Frente a una barrera de metal que protege el puente, Laura Castellanos se sienta en un taburete de plástico. La joven, de 25 años, tiene el cabello largo y ondulado hasta la parte inferior de la espalda. Ella se ve incómoda.
Una mujer se para detrás de ella, con unas tijeras en la mano. Laura está apunto de perder la mayor parte de su cabello.
Carga en su regazo a Paula, su hija de dos meses, que está envuelta en una gran manta mullida y con un sombrero de rayas rosa. Ella bosteza mientras yace de manera paciente en los brazos de su mamá, sin darse cuenta del caos que la rodea. El esposo de Laura, Jhon Acevedo, está cerca cuidando a sus dos hijas mayores.
La mujer con las tijeras está levantando la capa superior del cabello de Laura y cortando el que está debajo, justo en las raíces. Ella no quiere hablar mucho. Es casi como si estuviera avergonzada.
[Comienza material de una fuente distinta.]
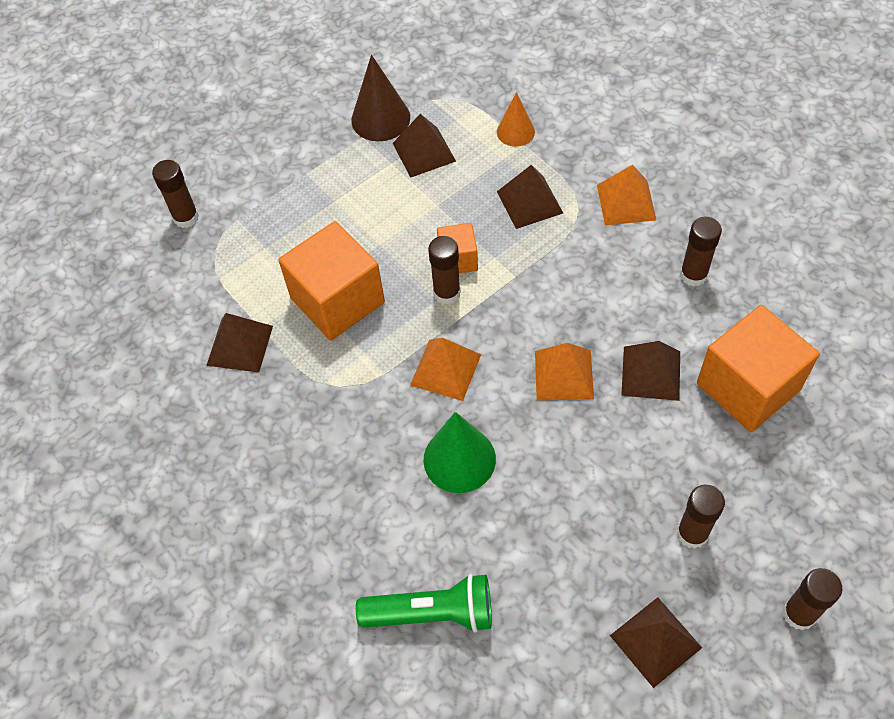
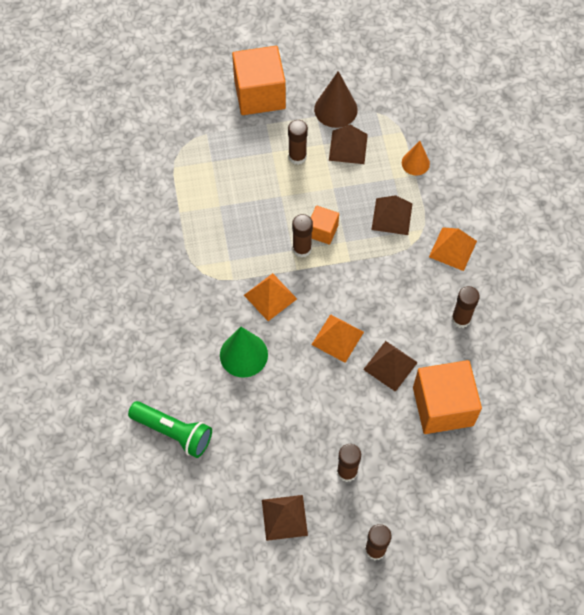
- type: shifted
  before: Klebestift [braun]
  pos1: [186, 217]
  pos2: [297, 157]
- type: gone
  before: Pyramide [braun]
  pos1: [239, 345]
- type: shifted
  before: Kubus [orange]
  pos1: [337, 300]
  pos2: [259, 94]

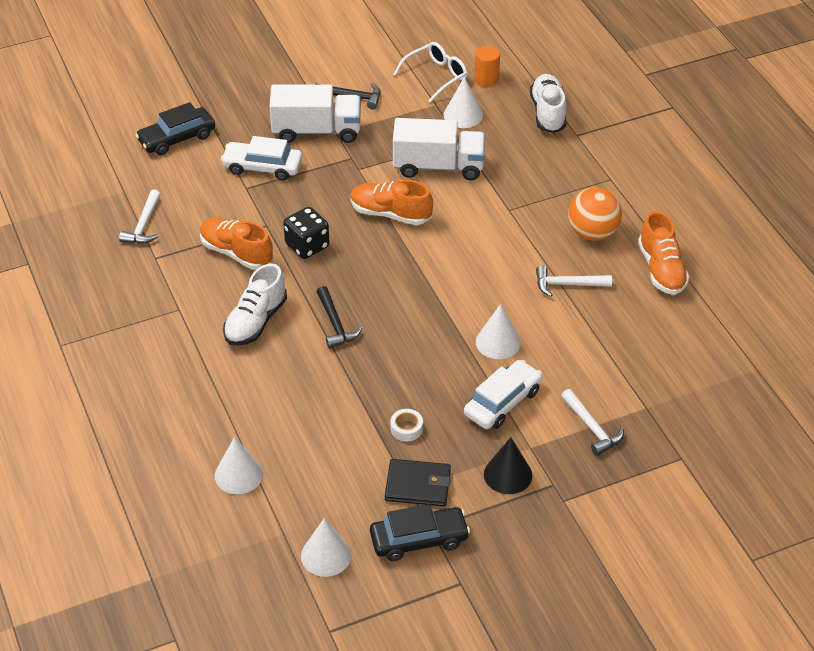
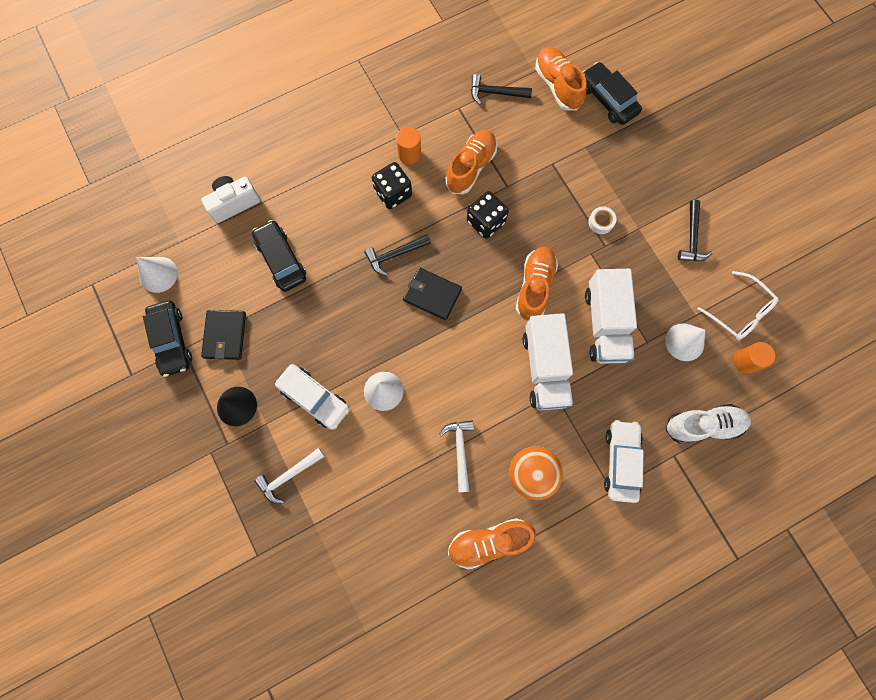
- type: repainted
  before: Hammer [weiß]
  after: Hammer [schwarz]
  pos1: [144, 225]
  pos2: [495, 93]
- type: swapped
  before: Kegel [weiß]
  after: Kamera [weiß]
  pos1: [238, 474]
  pos2: [234, 203]
- type: shifted
  before: Auto [weiß]
  pos1: [262, 167]
  pos2: [621, 462]
- type: swapped
  before: Schuh [weiß]
  after: Spielwürfel [schwarz]
  pos1: [256, 321]
  pos2: [393, 193]
- type: shifted
  before: Lastwagen [weiß]
  pos1: [316, 131]
  pos2: [544, 368]
- type: shifted
  before: Klebeband [weiß]
  pos1: [406, 428]
  pos2: [601, 222]
- type: new
  after: Auto [schwarz]
  pos2: [281, 259]
- type: new
  after: Vollzylinder [orange]
  pos2: [409, 154]
- type: new
  after: Geldbörse [schwarz]
  pos2: [432, 294]
- type: new
  after: Schuh [orange]
  pos2: [557, 86]

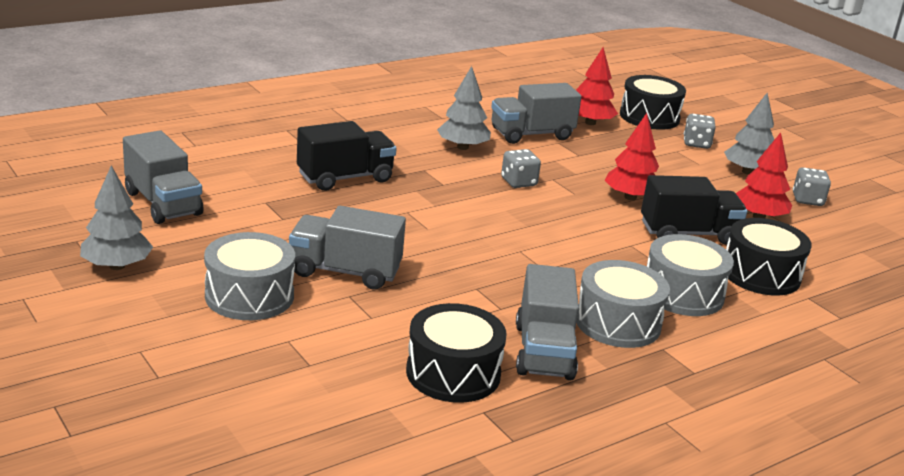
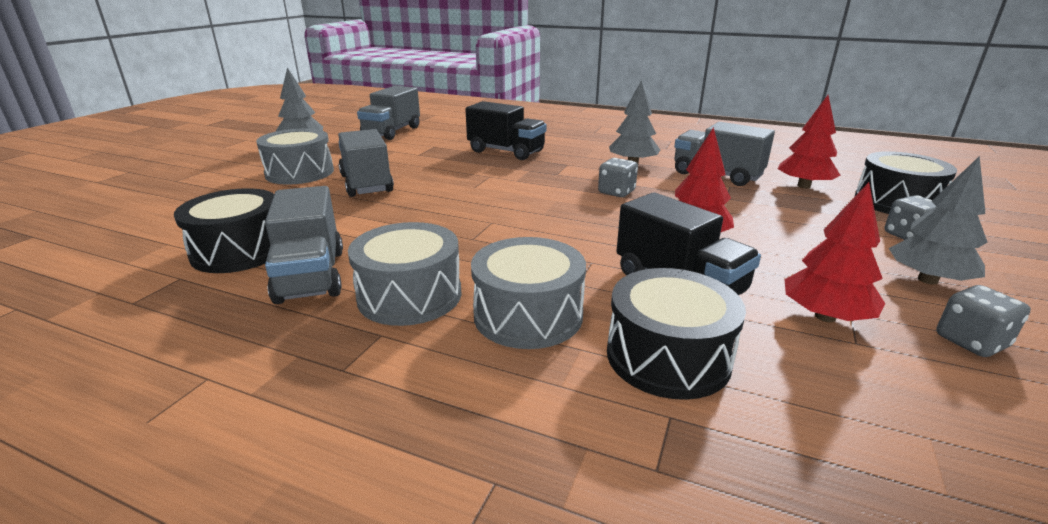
- type: rotated
  before: Lastwagen [grau]
  pos1: [544, 351]
  pos2: [311, 275]
  turn: -75

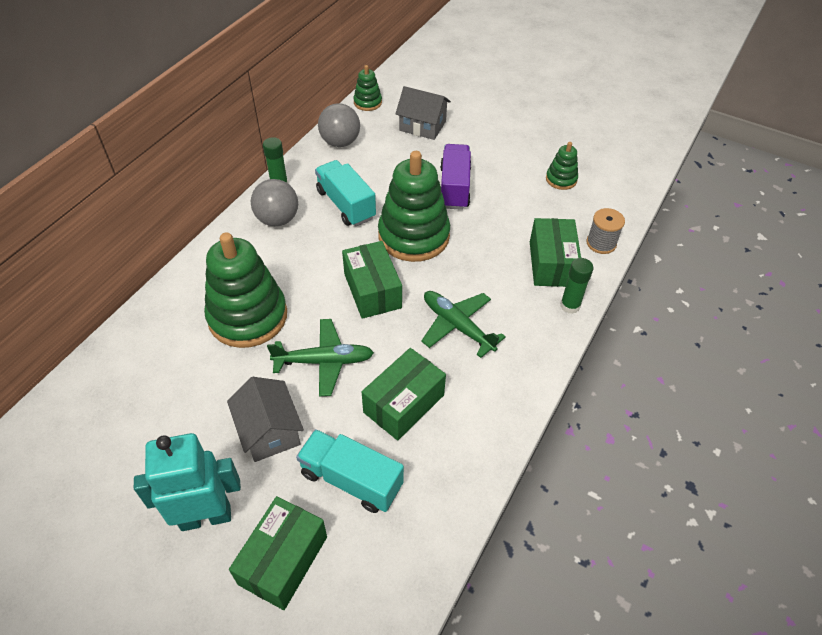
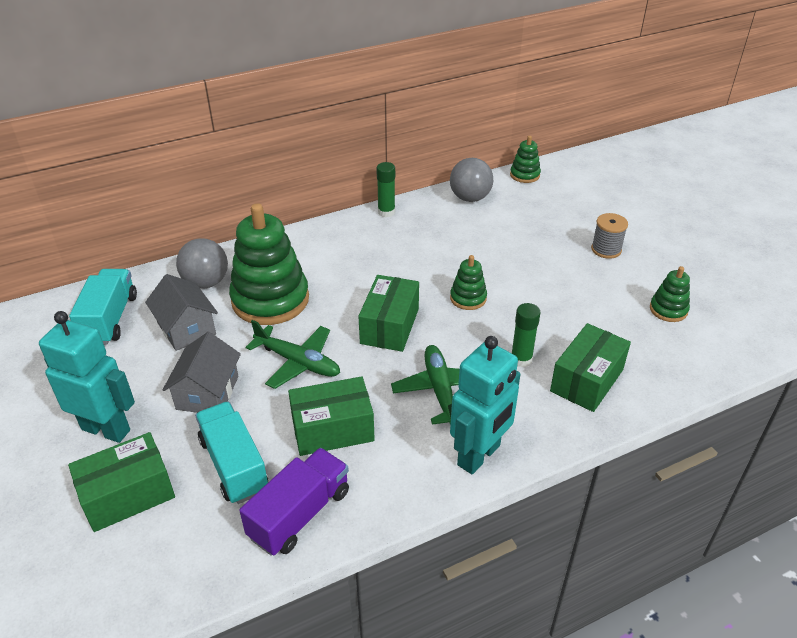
- type: shifted
  before: Ball [grau]
  pos1: [277, 219]
  pos2: [206, 282]
- type: shifted
  before: Lastwagen [türkis]
  pos1: [346, 204]
  pos2: [110, 319]
- type: scaled
  before: Stapelspielzeug [grün]
  pos1: [413, 236]
  pos2: [468, 298]
  scale: 0.47
- type: shifted
  before: Haus [grau]
  pos1: [422, 126]
  pos2: [186, 328]
- type: shifted
  before: Lastwagen [lila]
  pos1: [454, 188]
  pos2: [300, 514]
- type: shifted
  before: Klebestift [grün]
  pos1: [570, 306]
  pos2: [521, 359]
- type: shifted
  before: Garnrolle [grau]
  pos1: [601, 243]
  pos2: [606, 249]
- type: new
  after: Roboter [türkis]
  pos2: [479, 455]

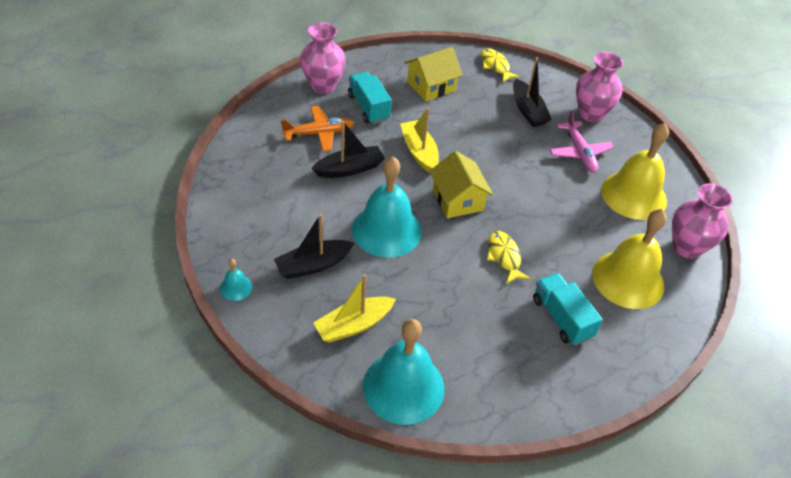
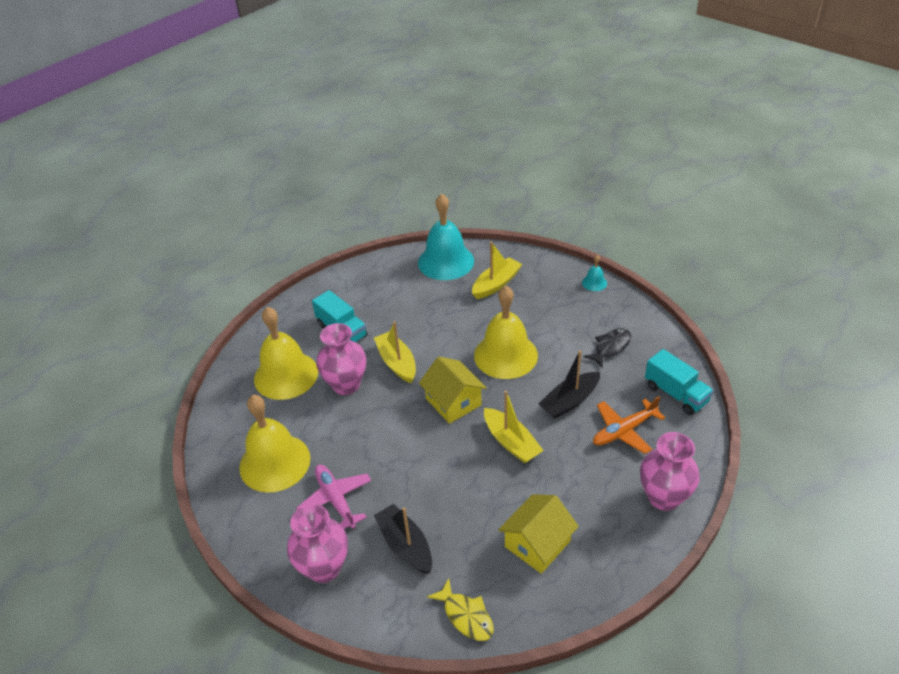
- type: gone
  before: Boot [schwarz]
  pos1: [313, 265]
- type: shifted
  before: Lastwagen [türkis]
  pos1: [368, 107]
  pos2: [676, 394]
- type: repainted
  before: Glocke [türkis]
  after: Glocke [gelb]
  pos1: [386, 230]
  pos2: [505, 355]
- type: swapped
  before: Fisch [gelb]
  after: Boot [gelb]
  pos1: [504, 257]
  pos2: [397, 363]
- type: shifted
  before: Vase [rosa]
  pos1: [686, 247]
  pos2: [346, 385]
- type: new
  after: Fisch [schwarz]
  pos2: [610, 347]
Con cada recorte, le entrega un trozo de cabello a otra mujer que está junto a ella. El comprador no dice nada y mira hacia otro lado. Se siente como una transacción fría, nada más.
A Laura le pagan 30.000 pesos (US$10) por su cabello. Se venderá para hacer extensiones o pelucas.
«Es la primera vez que lo hago», dice con una mezcla de nerviosismo y vergüenza. Ha venido para pasar el día desde la ciudad de Rubio,a una hora de la frontera.
Una farmacia «pirata» en Colombia
Está vendiendo su cabello porque Andrea, su hija mayor, de 8 años, tiene diabetes y la familia necesita recaudar dinero para pagar su insulina, que toma tres veces al día. La familia se ha quedado sin suministros y han pasado tres días desde la última vez que la pequeña recibió sus inyecciones. El salario de Jhon como talabartero no siempre alcanza para pagar las drogas de su hija.
«No hay medicina, es difícil», dice Laura. «Las personas están muriendo en Venezuela porque no pueden obtener los medicamentos que necesitan».
Después de cinco minutos de corte, la familia se dirige a buscar una farmacia. A primera vista, no se puede decir que Laura se haya quitado la mayor parte del cabello. La peluquera ha dejado una fina capa de cabello largo en la parte superior para ocultar la verdad. Laura admite que se siente un poco triste.
«Al menos servirá para pagar algo», dice ella. Su esposo, Jhon, busca una farmacia «pirata», un puesto informal que vende medicamentos en gabinetes de plástico en la calle. Las inyecciones de insulina serán más baratas allí que en una farmacia tradicional.
Pero en las calles cercanas a La Parada no hay forma de saber que lo que están comprando es real. Las falsificaciones abundan, pero es un riesgo que Laura y la familia piensan que vale la pena tomar.
«No hay insulina en casa, no se puede obtener en ningún lado», dice Laura mientras mira la fecha de vencimiento de la inyección de insulina. Recogen dos inyecciones de color azul oscuro, por 8.000 pesos cada una (US$2,65), y continúan su camino. Eso les durará casi dos meses antes de que tengan quecomenzar la búsqueda de nuevo. No será tiempo suficiente para que el cabello de Laura vuelva a crecer.